Ithaca Blog

Thursday, September 28, 2006

Geneva Conventions Against Forces of Death

I never fought in the military, either, so President Bush doesn't really have that excuse for not understanding how the Geneva Conventions bring peace.

The idea of the Geneva Conventions is not just to prevent torture and atrocities, although they do that. This is the part President Bush probably doesn't like, as he seems to rather enjoy these things. Watch him on TV: he smiles whenever he talks about death in any form.

The Geneva Conventions allow a side that extends humanitarian principles towards its adversaries in war to demand them for itself.

They also show the other side that perhaps your side is right. They expedite surrender. Here is an account of the aftermath of the Battle of the Bulge by a World War II American Army lieutenant, in which 5,000 German soldiers surrendered:


Germans had time to weigh the alternatives: an attack from our tanks versus imprisonment under the Geneva Conventions ... while being a prisoner was no pleasure, they were treated fairly under the Geneva Conventions.


Similarly, today, from Paul Rieckhoff, executive director of Iraq and Afghanistan Veterans of America:


I remember a seasoned senior officer explaining the importance of the Geneva Conventions. He said, "When an enemy fighter knows he'll be treated well by United States forces if he is captured, he is more likely to give up."
A year later on the streets of Baghdad, I saw countless insurgents surrender when faced with the prospect of a hot meal, a pack of cigarettes, and air-conditioning. America's moral integrity was the single most important weapon my platoon had on the streets of Iraq. It saved innumerable lives, encouraged cooperation with our allies and deterred Iraqis from joining the growing insurgency.

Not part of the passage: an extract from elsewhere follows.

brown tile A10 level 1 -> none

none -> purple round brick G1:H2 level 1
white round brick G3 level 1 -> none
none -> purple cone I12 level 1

The question is how this can be difficult for the Bush administration to understand. It must be a matter of will, rather than capacity. In other words, they choose violence with a perverse attraction to its ferocity, not a belief in its efficacy. They choose it because it makes them powerful. It gives them the power of life and death.

The goals might not even be clear. The consequences do not matter. Not even dead American soldiers matter to this administration. They simply wish for themselves the power of life and death for its own sake. They serve and propagate death. Maybe that's what Hugo Chavez was talking about.